Signed-off-by: Ronald Cron <ronald.cron@arm.com>

library/ssl_msg.c

@@ -4739,8 +4739,18 @@ static int ssl_get_next_record(mbedtls_ssl_context *ssl)
 
 #if defined(MBEDTLS_SSL_SRV_C)
             /*
-             * When retrieving the DTLS ClientHello on server side, error out
-             * when detecting an invalid or unexpected record.
+             * In DTLS, invalid records are usually ignored because it is easy
+             * for an attacker to inject UDP datagrams, and we do not want such
+             * packets to disrupt the entire connection.
+             *
+             * However, when expecting the ClientHello, we reject invalid or
+             * unexpected records. This avoids waiting for further records
+             * before receiving at least one valid message. Such records could
+             * be leftover messages from a previous connection, accidental
+             * input, or part of a DoS attempt.
+             *
+             * Since no valid message has been received yet, immediately
+             * closing the connection does not result in any loss.
              */
             if ((ssl->conf->endpoint == MBEDTLS_SSL_IS_SERVER) &&
                 (ssl->state == MBEDTLS_SSL_CLIENT_HELLO)
@@ -6164,9 +6174,9 @@ static void ssl_buffering_shift_slots(mbedtls_ssl_context *ssl,
         hs->buffering.hs[offset] = hs->buffering.hs[offset + shift];
     }
 
-    /* Reset the remaining entries at the end. It may have been already
-     * done for the first ones by the loop freing the discarded entries but
-     * that is simpler and safer.
+    /* Reset the remaining entries at the end.
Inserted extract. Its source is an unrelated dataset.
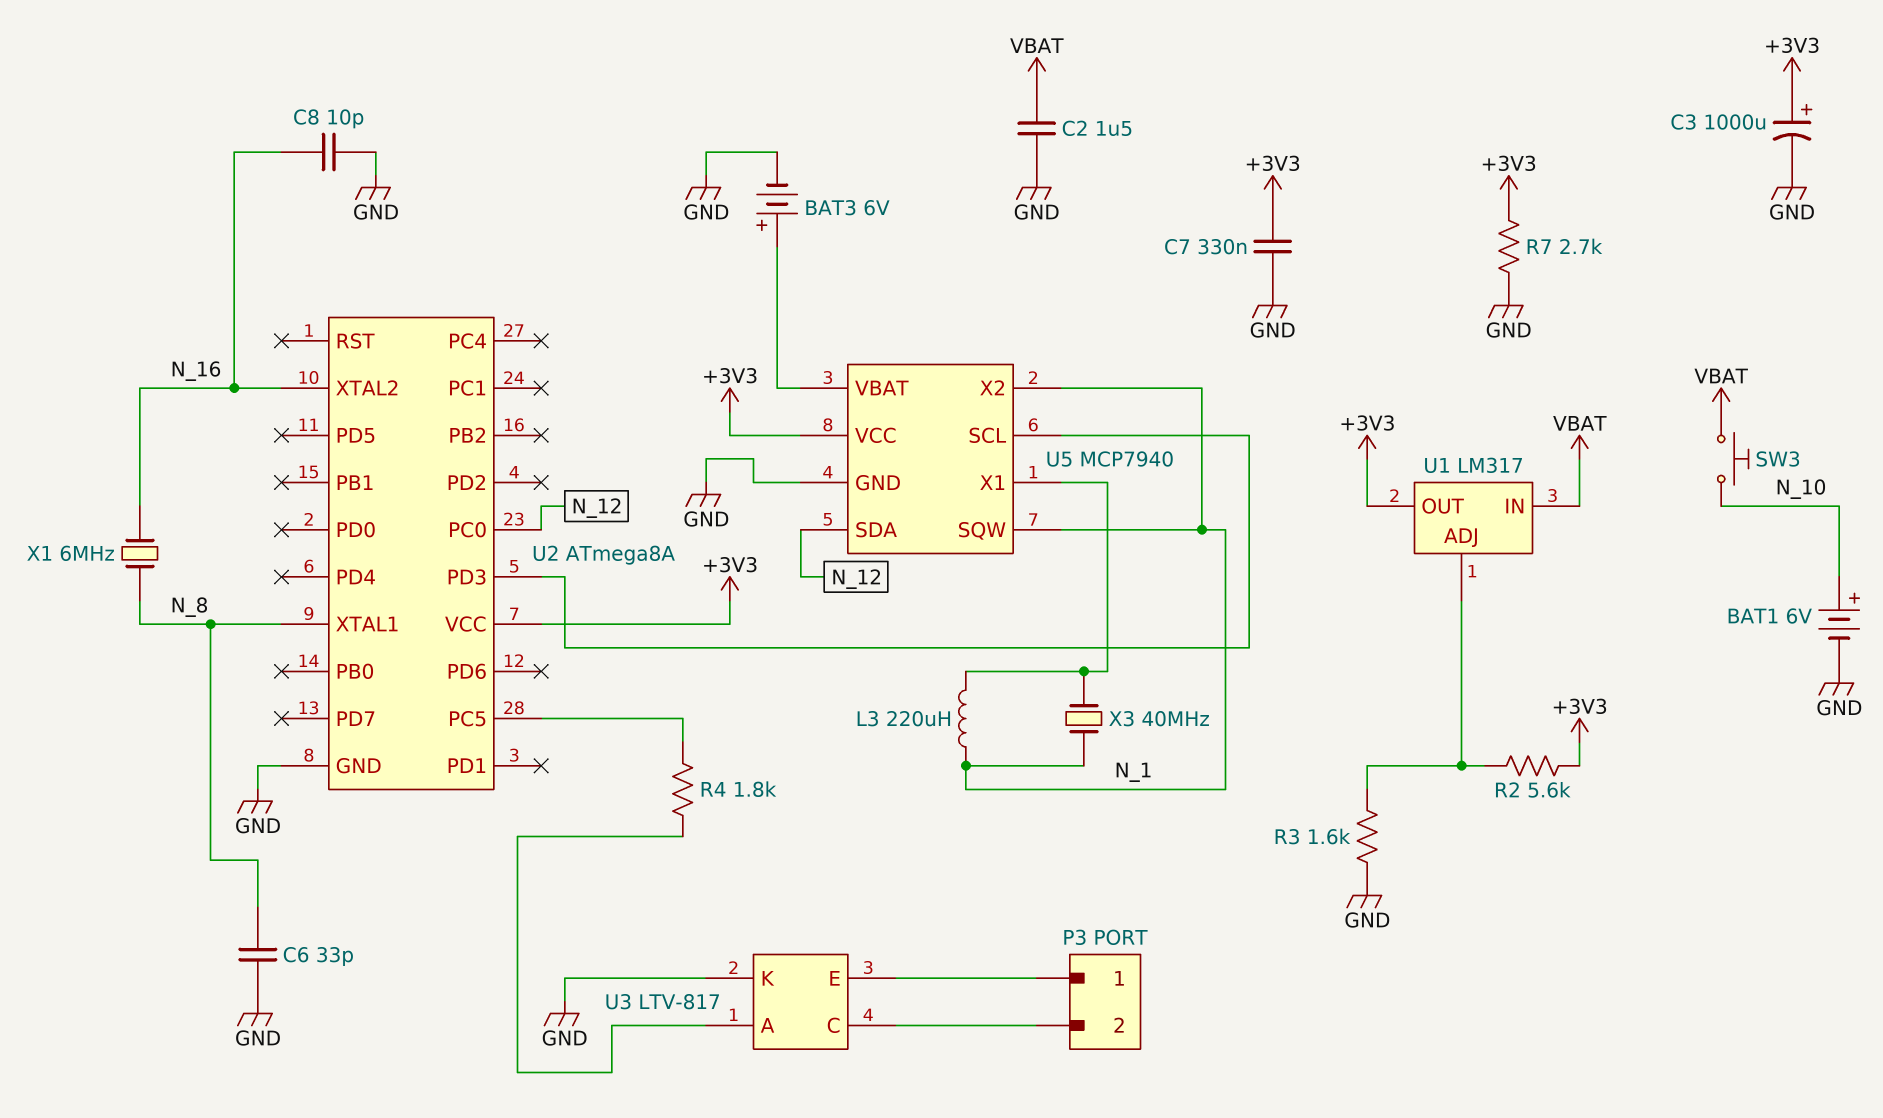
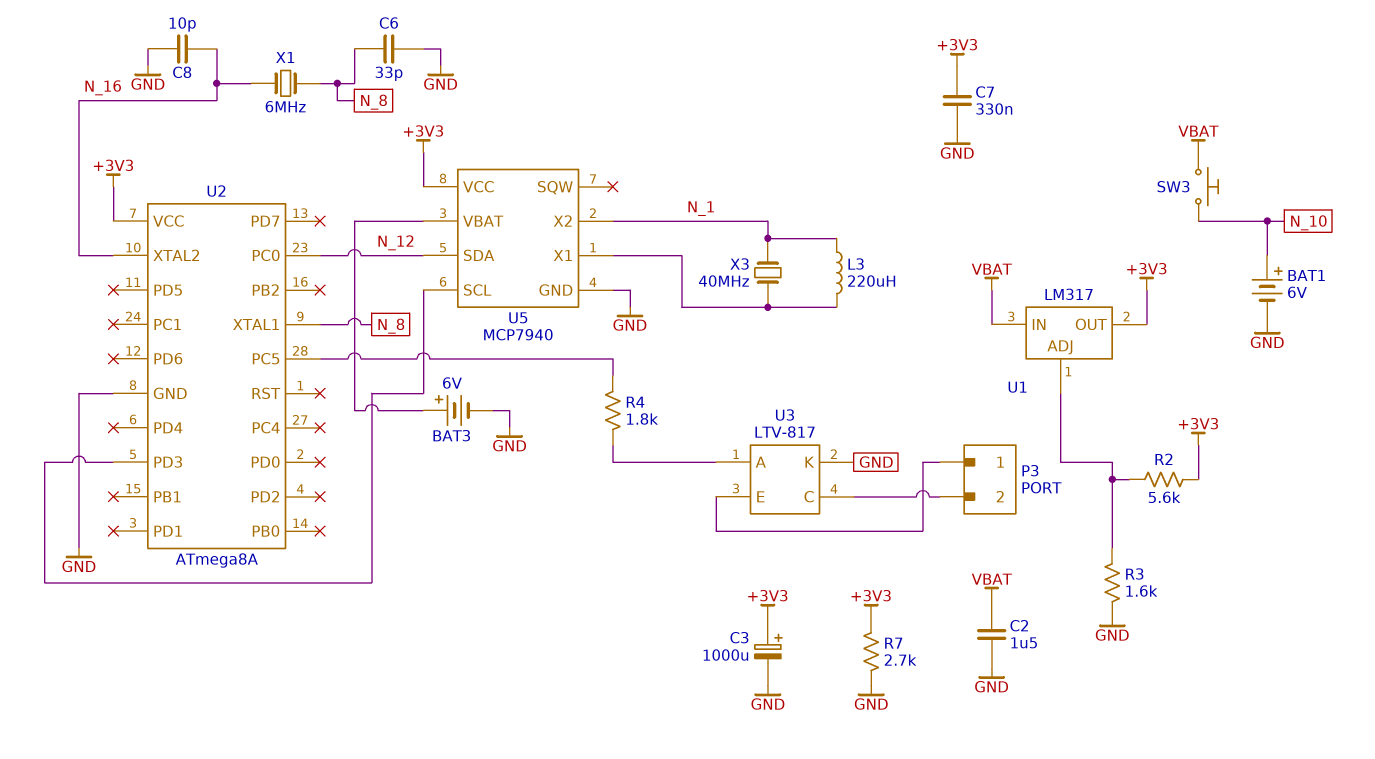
U5 pin SQW: N_1 -> none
Some may already have been
+     * cleared by the loop freeing the discarded entries, but resetting all
+     * of them is simpler and avoids tracking which ones were already handled.
      */
     for (; offset < MBEDTLS_SSL_MAX_BUFFERED_HS; offset++) {
         memset(&hs->buffering.hs[offset], 0, sizeof(hs->buffering.hs[offset]));

tests/ssl-opt.sh

@@ -12171,6 +12171,7 @@ run_test    "DTLS proxy: 3d, openssl client" \
 
 # The following test fails intermittently on the CI with a frequency that
 # significantly impacts CI throughput. Disable it for the time being.
+# See https://github.com/Mbed-TLS/mbedtls/issues/10652 for more information.
 skip_next_test
 requires_openssl_next
 client_needs_more_time 8
@@ -12187,6 +12188,7 @@ run_test    "DTLS proxy: 3d, openssl client, fragmentation" \
 
 # The following test fails intermittently on the CI with a frequency that
 # significantly impacts CI throughput. Disable it for the time being.
+# See https://github.com/Mbed-TLS/mbedtls/issues/10652 for more information.
 skip_next_test
 requires_openssl_next
 client_needs_more_time 8
@@ -12259,6 +12261,7 @@ run_test    "DTLS proxy: 3d, gnutls client" \
 
 # The following test fails intermittently on the CI with a frequency that
 # significantly impacts CI throughput. Disable it for the time being.
+# See https://github.com/Mbed-TLS/mbedtls/issues/10652 for more information.
 skip_next_test
 requires_gnutls
 client_needs_more_time 8
@@ -12274,6 +12277,7 @@ run_test    "DTLS proxy: 3d, gnutls client, fragmentation" \
 
 # The following test fails intermittently on the CI with a frequency that
 # significantly impacts CI throughput. Disable it for the time being.
+# See https://github.com/Mbed-TLS/mbedtls/issues/10652 for more information.
 skip_next_test
 requires_gnutls
 client_needs_more_time 8